IKLAN
DAN DIMENSI ETISNYA
Salah satu topik dari etika bisnis yang banyak
mendapat perhatian sampai sekarang, yaitu mengenai iklan. Sudah umum diketahui
bahwa abad kita ini adalah abad informasi. Iklan memainkan peran yang sangat
penting untuk menyampaikan informasi tentang suatu produk kepada masyarakat.
Karena kecenderungan yang berlebihan untuk menarik konsumen agar membeli produk
tertentu dengan memberi kesan dan pesan yang berlebihan tanpa memperhatikan
berbagai norma dan nilai moral, iklan sering menyebabkan citra bisnis tercemar
sebagai kegiatan tipu menipu, dan karena itu seakan antara bisnis dan etika ada
jurang yang tak terjembatani.
Kebudayaan masyarakat modern adalah kebudayaan massa,
kebudayaan serba instant dan kebudayaan serba tiruan. Iklan itu sendiri pada
hakikatnya merupakan salah satu strategi pemasaran yang bermaksud untuk
mendekatkan barang yang hendak di jual kepada konsumen. Dengan ini iklan
berfungsi mendekatkan konsumen dengan produsen. Sasaran akhir seluruh kegiatan
bisnis adalah agar barang yang telah dihasilkan bisa di jual kepada konsumen.
Pada hakikatnya secara positif iklan adalah suatu metode yang digunakan untuk
memungkinkan barang konsumen dapat dijual kepada konsumen.
DEFINISI IKLAN
Iklan atau dalam bahasa Indonesia formalnya pariwara adalah promosi barang, jasa, perusahaan dan ide yang harus dibayar oleh sebuah
sponsor. Pemasaran melihat iklan sebagai bagian dari strategi promosi
secara keseluruhan. Komponen lainnya dari promosi termasuk publisitas, relasi publik, penjualan, dan promosi
penjualan.
Menurut Thomas M. Garret, SJ, iklan
dipahami sebagai aktivitas-aktivitas yang lewatnya pesan-pesan visual atau oral
disampaikan kepada khalayak dengan maksud menginformasikan atau memengaruhi
mereka untuk membeli barang dan jasa yang diproduksi, atau untuk melakukan
tindakan-tindakan ekonomi secara positif terhadap idea-idea,
institusi-institusi tau pribadi-pribadi yang terlibat di dalam iklan tersebut.
Iklan adalah salah satu alat
pemasaran yang penting. Dengan iklan perusahaan ingin menarik perhatian calon
konsumen tentang barang atau jasa yang ditawarkannya.

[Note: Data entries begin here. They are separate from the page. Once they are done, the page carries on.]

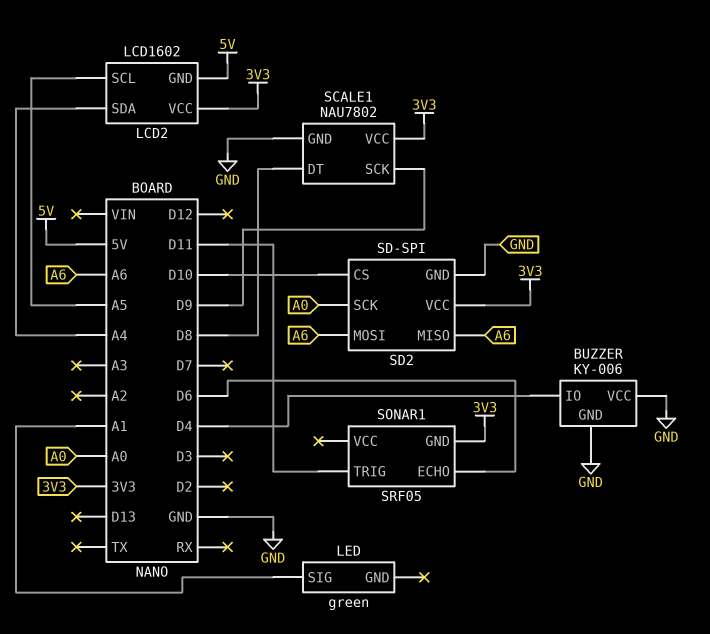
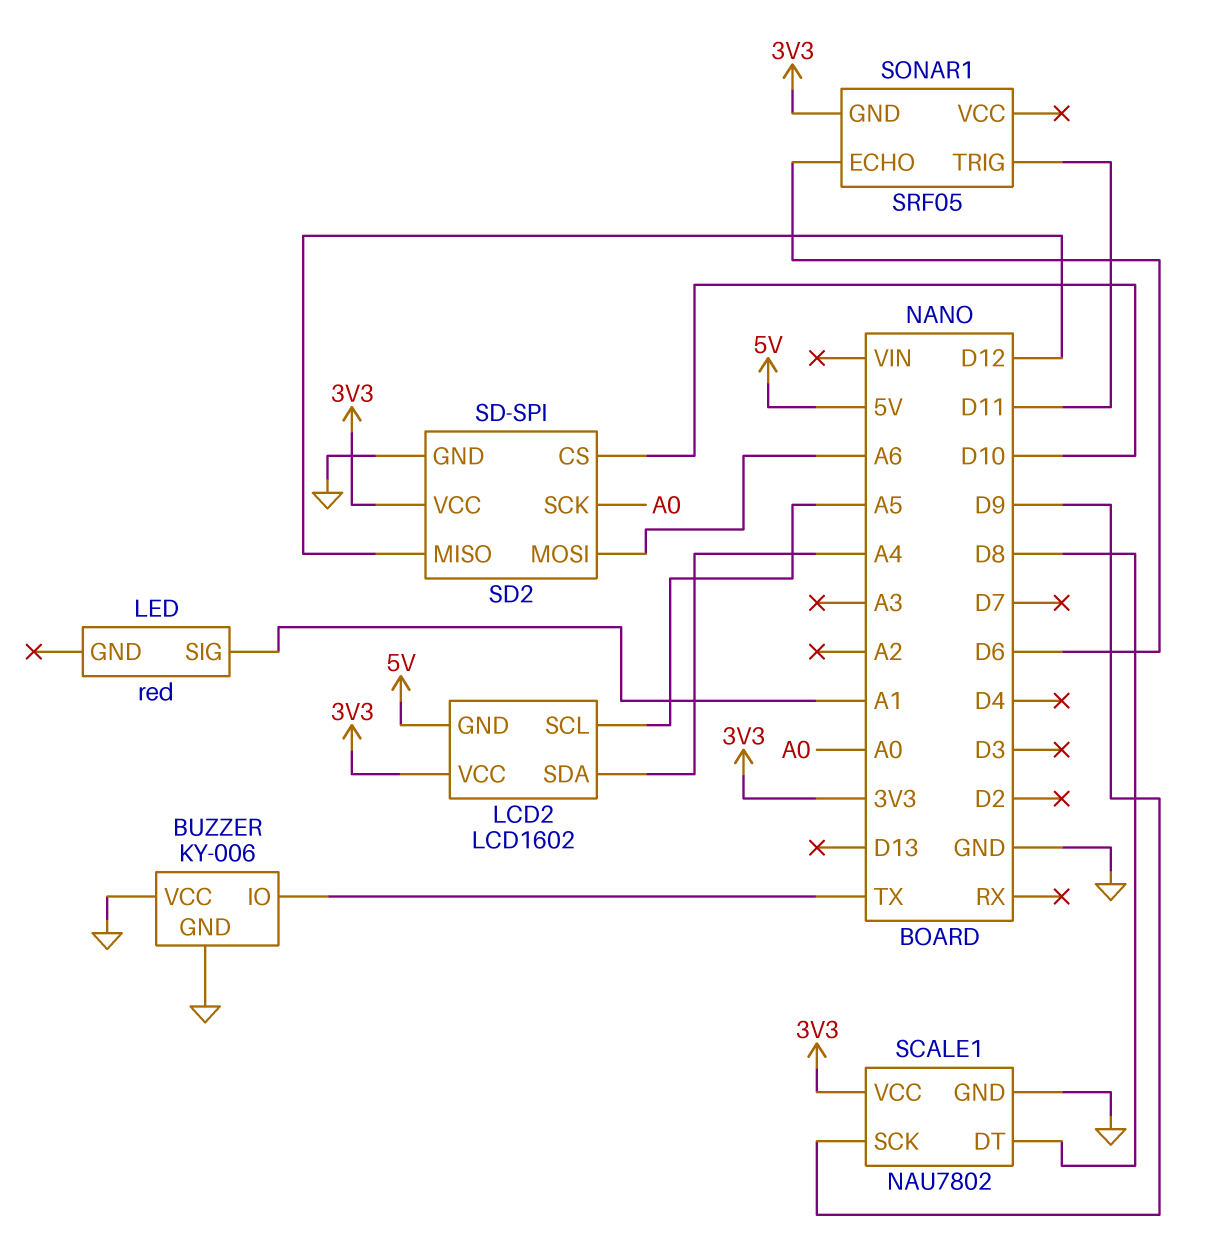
BUZZER pin IO: D4 -> TX
LED: green -> red
SD2 pin MISO: A6 -> D12

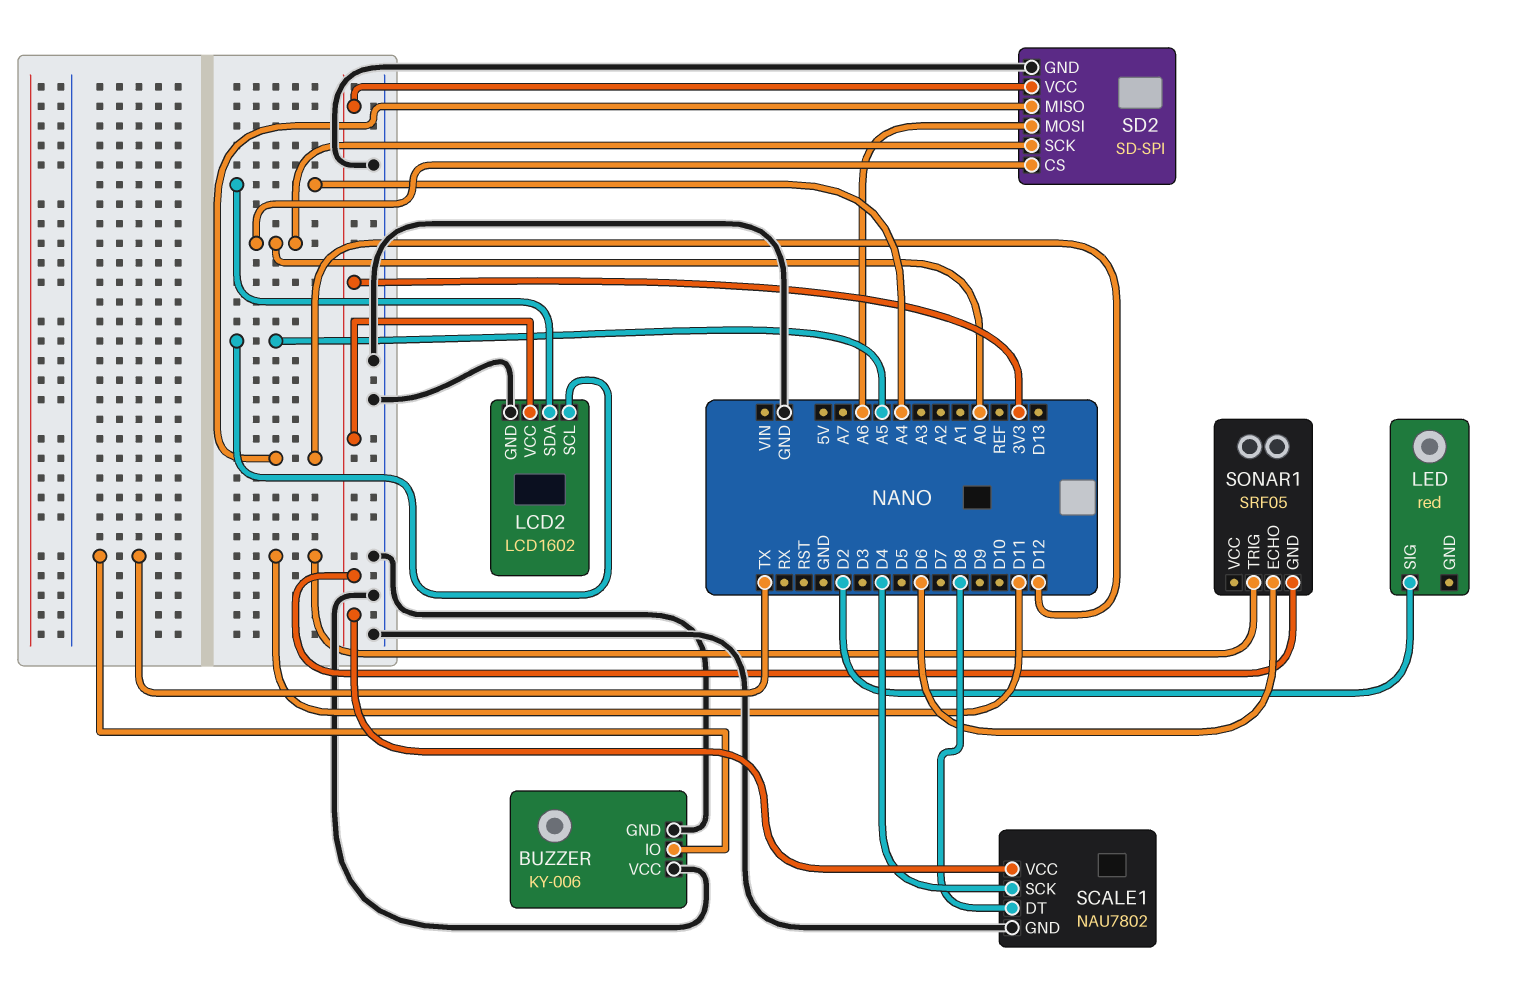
LCD2 pin GND: 5V -> GND
LED pin SIG: A1 -> D2
SCALE1 pin SCK: D9 -> D4
SD2 pin CS: D10 -> A0

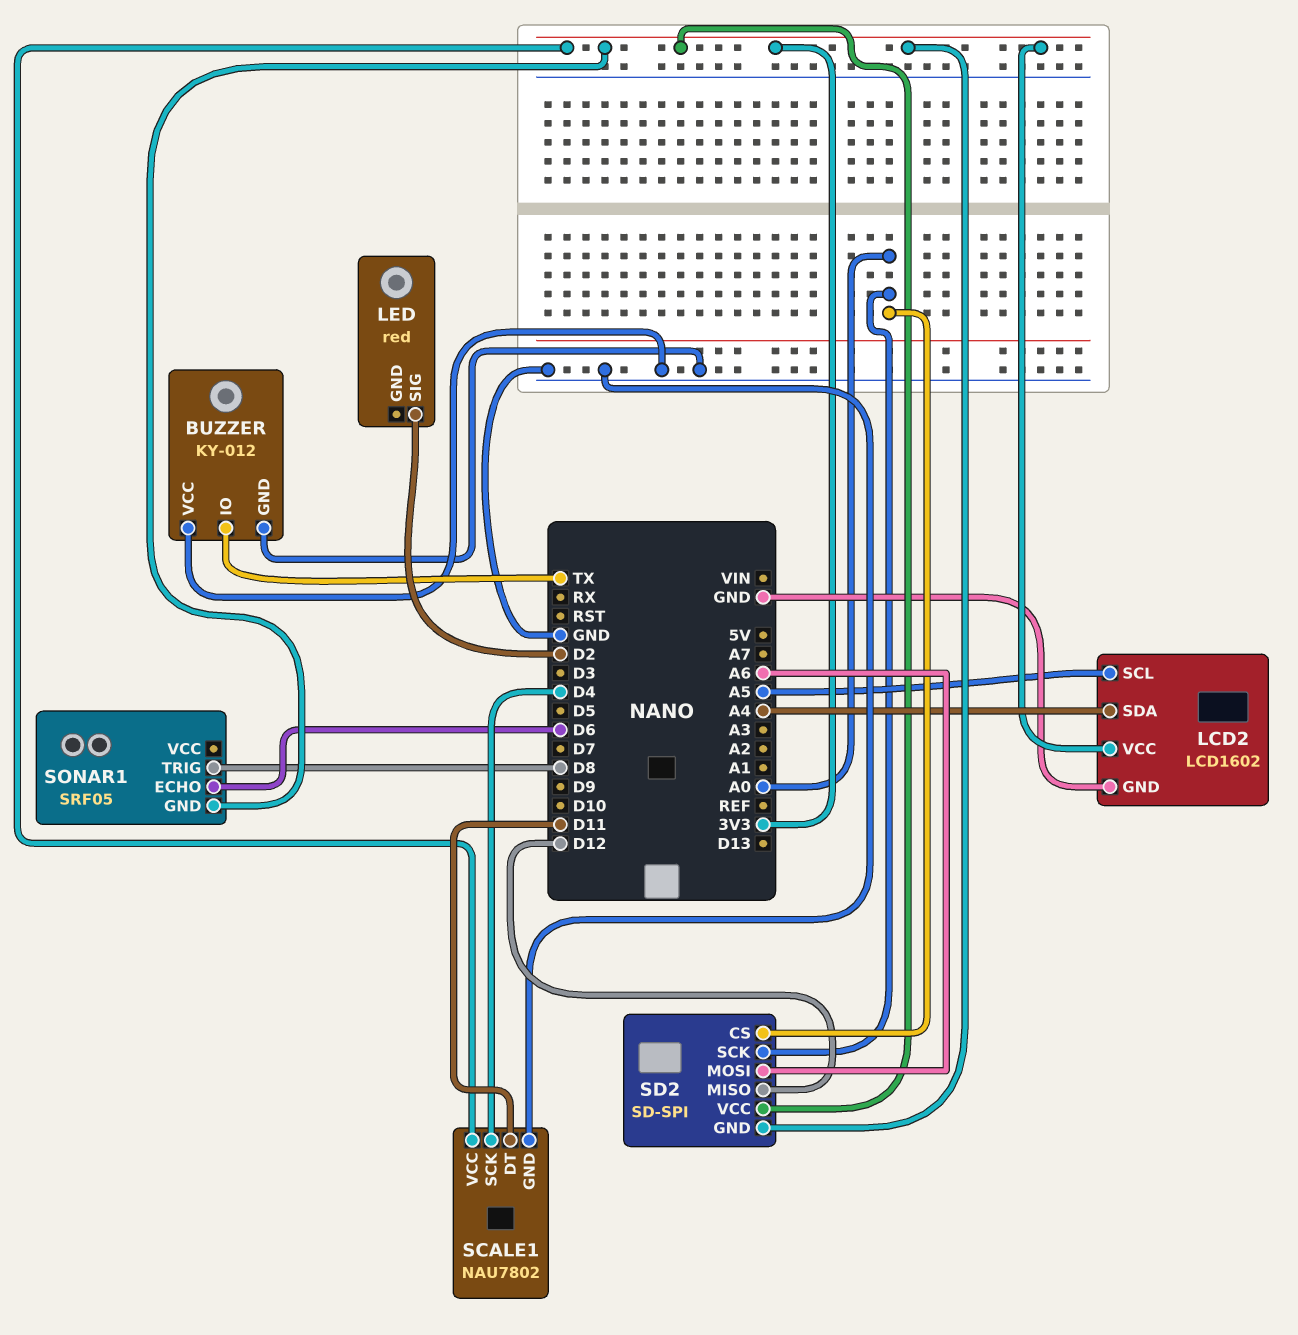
BUZZER: KY-006 -> KY-012
SCALE1 pin DT: D8 -> D11
SD2 pin GND: GND -> 3V3
SONAR1 pin TRIG: D11 -> D8

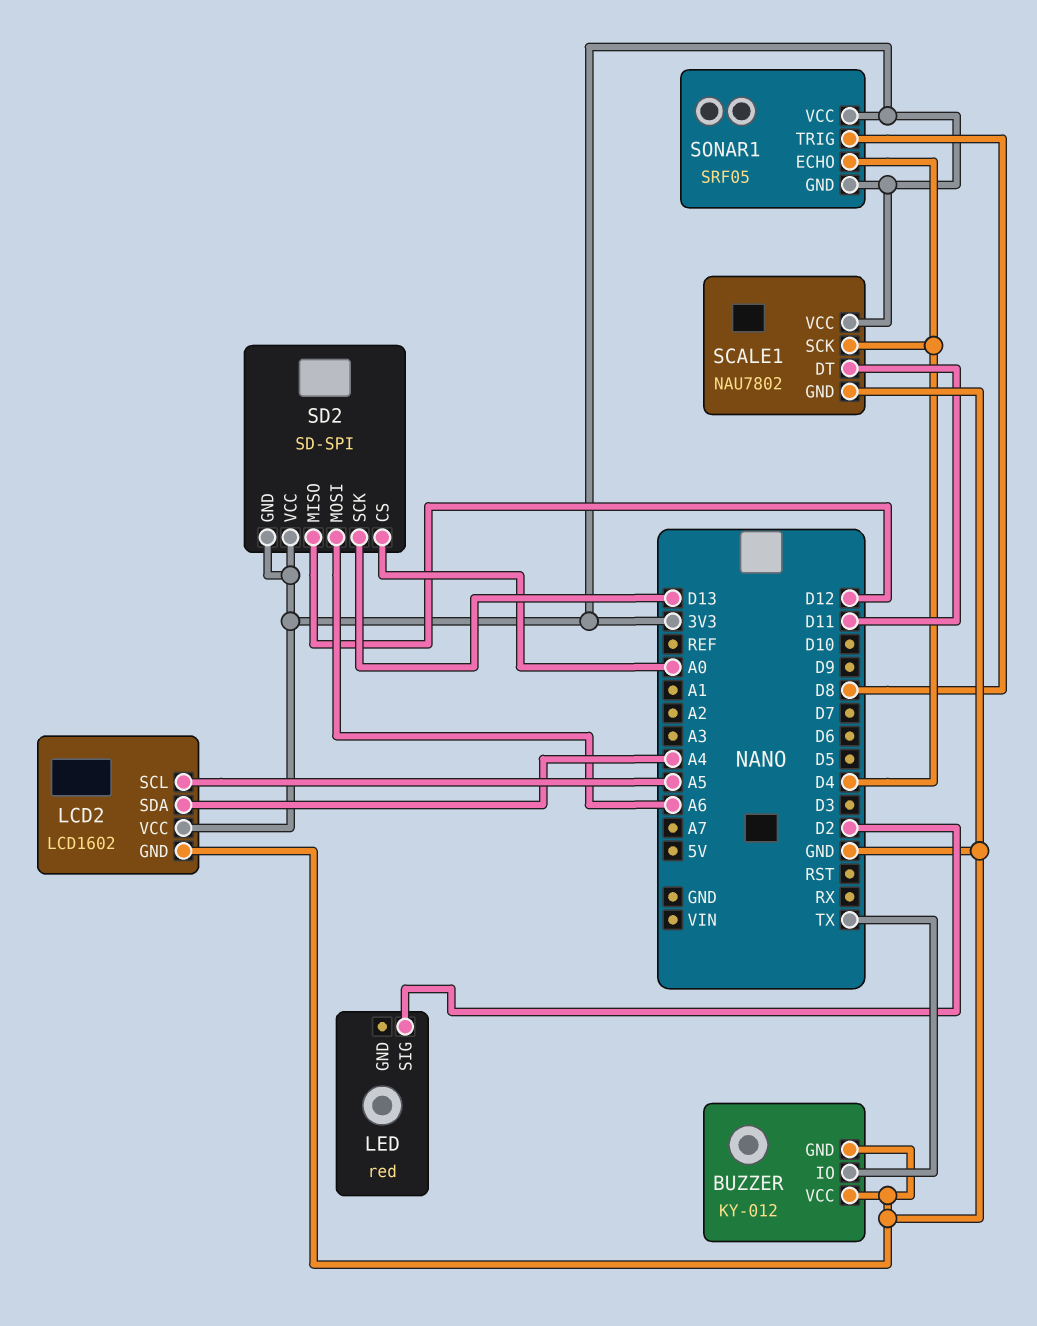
SD2 pin SCK: A0 -> D13
SONAR1 pin ECHO: D6 -> D4
SONAR1 pin VCC: none -> 3V3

Banyak orang memutuskan
membeli suatu barang atau jasa karena pengaruh iklan yang sedemikian atraktif
tampilan visualnya. Kecermatan menimbang dan rasionalitas pemikiran seringkali
‘kalah wibawa’ dengan semangat hedonis yang ditawarkan iklan. Tapi selalu saja
banyak orang yang kemudian kecewa, karena spesifikasi atau manfaat barang yang
dibeli tidak seperti yang ditawarkan.
Iklan mempunyai andil besar dalam menciptakan citra bisnis
baik secara positif maupun negatif. Iklan ikut menentukan penilaian masyarakat
mengenai baik buruknya kegiatan bisnis. Sayangnya, lebih banyak kali iklan
justru menciptakan citra negatif tentang bisnis, seakan bisnis adalah kegiatan
tipu-menipu, kegiatan yang menghalalkan segala cara demi mencapai tujuan, yaitu
keuntungan. Ini karena iklan sering atau lebih banyak kali memberi kesan dan
informasi yang berlebihan, kalau bukan palsu atau terang-terangan menipu,
tentang produk tertentu yang dalam kenyataannya hanya akan mengecoh dan
mengecewakan masyarakat konsumen. Karena kecenderungan yang berlebihan untuk
menarik konsumen agar membeli produk tertentu dengan dengan memberi kesan dan
pesan yang berlebihan tanpa memperhatikan berbagai norma dan nilai moral, iklan sering menyebabkan
citra bisnis tercemar sebagai kegiatan tipu-menipu, dan karena itu seakan
antara bisnis dan etika ada jurang yang tak terjembatani.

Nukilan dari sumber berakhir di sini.